PathOS-project · PetrosStav · Aug 25, 2025 · Aug 26, 2025 · Oct 8, 2025 · vtraag
diff --git a/sections/5_reproducibility/reproducibility_composite_confidence_index.qmd b/sections/5_reproducibility/reproducibility_composite_confidence_index.qmd
@@ -0,0 +1,249 @@
+---
+author:
+    - name: P. Stavropoulos
+      orcid: 0000-0003-1664-6554
+      affiliations:
+      - ref: arc
+
+affiliations:
+- id: arc
+  name: Athena Research Center
+  city: Athena
+  country: Greece
+
+title: Reuse of data in research
+---
+
+
+::: {.callout collapse="true"}
+
+
+# History
+
+| Version | Revision date | Revision    | Author              |
+|---------|---------------|-------------|---------------------|
+| 1.0     | 2023-08-25    | First draft | Petros Stavropoulos |
+
+:::
+
+# Description
+
+The **Reproducibility Composite Confidence Index (RCCI)** is a comprehensive indicator that assesses the quality, reusability, and trustworthiness of **research artefacts** (datasets, data collections, code, or software).  
+
+A high RCCI score indicates that an artefact is:  
+
+- **Highly cited** in its field (scholarly impact).  
+- **Frequently reused** by others in the scientific community.  
+- **Accepted and trusted** by peers, as reflected in citation sentiment.  
+- **Well-documented and FAIR-aligned**, with metadata enabling discoverability and reuse.  
+
+This indicator was first introduced and tested in the **TIER2 project** ([tier2-project.eu](https://tier2-project.eu/)), where it was implemented in a pilot **Reproducibility Dashboard** for funders and research-performing organisations (RPOs).

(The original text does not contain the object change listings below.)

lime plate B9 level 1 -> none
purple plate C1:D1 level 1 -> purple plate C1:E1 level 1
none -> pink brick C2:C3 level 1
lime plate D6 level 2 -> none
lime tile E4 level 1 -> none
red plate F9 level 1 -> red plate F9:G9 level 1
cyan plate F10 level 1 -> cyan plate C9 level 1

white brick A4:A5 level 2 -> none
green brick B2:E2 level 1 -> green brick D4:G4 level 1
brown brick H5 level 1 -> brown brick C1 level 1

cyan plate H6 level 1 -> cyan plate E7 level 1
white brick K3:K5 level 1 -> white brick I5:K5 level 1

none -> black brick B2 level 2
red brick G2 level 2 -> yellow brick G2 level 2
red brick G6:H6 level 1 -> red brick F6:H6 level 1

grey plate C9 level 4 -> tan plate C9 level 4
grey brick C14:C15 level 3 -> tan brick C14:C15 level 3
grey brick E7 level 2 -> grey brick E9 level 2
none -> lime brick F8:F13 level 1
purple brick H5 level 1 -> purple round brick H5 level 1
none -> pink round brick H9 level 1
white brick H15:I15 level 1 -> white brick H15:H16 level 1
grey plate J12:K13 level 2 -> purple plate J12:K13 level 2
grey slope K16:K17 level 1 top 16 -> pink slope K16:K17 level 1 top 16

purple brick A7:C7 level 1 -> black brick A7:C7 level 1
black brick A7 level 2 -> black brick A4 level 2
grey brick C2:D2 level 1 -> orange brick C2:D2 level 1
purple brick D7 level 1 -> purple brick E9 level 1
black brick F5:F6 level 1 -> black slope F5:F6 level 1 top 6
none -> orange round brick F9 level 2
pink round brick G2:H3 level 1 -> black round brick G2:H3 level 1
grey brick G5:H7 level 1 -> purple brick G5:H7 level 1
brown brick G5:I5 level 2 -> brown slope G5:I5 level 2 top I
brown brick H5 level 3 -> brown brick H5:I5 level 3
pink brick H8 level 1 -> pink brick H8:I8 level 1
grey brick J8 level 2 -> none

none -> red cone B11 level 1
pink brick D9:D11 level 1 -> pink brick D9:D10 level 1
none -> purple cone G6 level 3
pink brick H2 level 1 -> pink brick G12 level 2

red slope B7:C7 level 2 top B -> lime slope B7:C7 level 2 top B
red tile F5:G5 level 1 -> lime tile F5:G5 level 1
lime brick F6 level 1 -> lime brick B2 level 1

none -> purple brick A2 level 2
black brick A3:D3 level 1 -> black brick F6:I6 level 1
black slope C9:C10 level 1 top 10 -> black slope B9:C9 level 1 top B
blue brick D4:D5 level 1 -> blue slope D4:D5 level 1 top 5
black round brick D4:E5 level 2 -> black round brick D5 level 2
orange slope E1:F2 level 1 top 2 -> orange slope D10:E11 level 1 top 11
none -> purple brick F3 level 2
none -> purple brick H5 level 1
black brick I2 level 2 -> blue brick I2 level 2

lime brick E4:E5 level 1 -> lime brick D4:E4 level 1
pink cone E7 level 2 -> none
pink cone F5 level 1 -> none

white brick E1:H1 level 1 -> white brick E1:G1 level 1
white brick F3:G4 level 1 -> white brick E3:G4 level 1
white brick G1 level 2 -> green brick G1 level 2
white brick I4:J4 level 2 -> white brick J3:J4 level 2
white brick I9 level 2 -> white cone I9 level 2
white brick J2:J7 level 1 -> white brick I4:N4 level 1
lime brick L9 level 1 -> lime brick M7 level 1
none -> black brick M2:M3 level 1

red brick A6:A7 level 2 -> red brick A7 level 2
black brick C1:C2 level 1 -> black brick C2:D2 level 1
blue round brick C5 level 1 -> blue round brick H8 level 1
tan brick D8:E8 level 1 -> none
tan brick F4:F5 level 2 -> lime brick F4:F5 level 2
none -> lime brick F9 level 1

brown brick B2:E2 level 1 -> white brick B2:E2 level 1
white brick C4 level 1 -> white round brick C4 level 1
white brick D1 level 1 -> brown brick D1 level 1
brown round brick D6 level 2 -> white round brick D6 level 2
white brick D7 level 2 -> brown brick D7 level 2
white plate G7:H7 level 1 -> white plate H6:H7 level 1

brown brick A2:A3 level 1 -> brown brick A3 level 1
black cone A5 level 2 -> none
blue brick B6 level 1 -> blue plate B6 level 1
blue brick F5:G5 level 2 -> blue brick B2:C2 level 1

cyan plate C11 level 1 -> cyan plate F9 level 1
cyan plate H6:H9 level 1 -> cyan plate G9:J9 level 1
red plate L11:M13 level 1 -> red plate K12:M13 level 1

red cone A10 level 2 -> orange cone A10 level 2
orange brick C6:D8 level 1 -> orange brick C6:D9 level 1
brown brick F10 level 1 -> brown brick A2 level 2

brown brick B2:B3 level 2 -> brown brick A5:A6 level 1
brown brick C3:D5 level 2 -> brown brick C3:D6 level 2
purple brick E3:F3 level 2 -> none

The RCCI was presented and reviewed in **two stakeholder webinars** and in discussions with funders and RPOs, where feedback confirmed its value for monitoring research reproducibility.
+
+# Metrics
+
+## RCCI
+
+The RCCI integrates four dimensions into a **single score**:
+
+1. **Normalized Citation Impact (NCI)** → measures academic impact (see [Citation Impact](../2_academic_impact/citation_impact.qmd)).  
+2. **Field-Weighted Reusability Index (FWRI)** → measures how often artefacts are reused relative to others in the same field (based on [Reuse of Code in Research](../5_reproducibility/reuse_of_code_in_research.qmd) and [Reuse of Data in Research](../5_reproducibility/reuse_of_data_in_research.qmd)).  
+3. **FAIR Index (FI)** → measures metadata completeness and alignment with [FAIR data practices](../1_open_science/prevalence_open_fair_data_practices.qmd).  
+4. **Reproducibility Confidence Index (RCI)** → measures community sentiment using polarity of publications (see [Polarity of Publications](../5_reproducibility/polarity_of_publications.qmd)).  
+
+The RCCI is calculated as:
+
+$$
+RCCI = NCI \times FWRI \times FI \times RCI
+$$
+
+A value greater than 1 (after scaling) suggests that artefacts are impactful, widely reused, FAIR-compliant, and positively regarded in the scientific community.
+
+---
+
+### Measurement
+
+#### 1. Normalized Citation Impact (NCI)
+
+**Definition:**  
+The Normalized Citation Impact (NCI) measures how often a publication or research artefact (dataset, code, software) is cited compared to the average citation rate of publications in the **same Field of Science** and **same publication year**. By controlling for disciplinary citation intensity and publication age, NCI allows comparisons of citation performance across different fields and timeframes.  
+
+**Formula:**  
+$$
+NCI = \frac{Citations_{i}}{\overline{Citations}_{f,y}}
+$$  
+
+Where:  
+- $Citations_{i}$ = the number of citations received by publication or artefact $i$.  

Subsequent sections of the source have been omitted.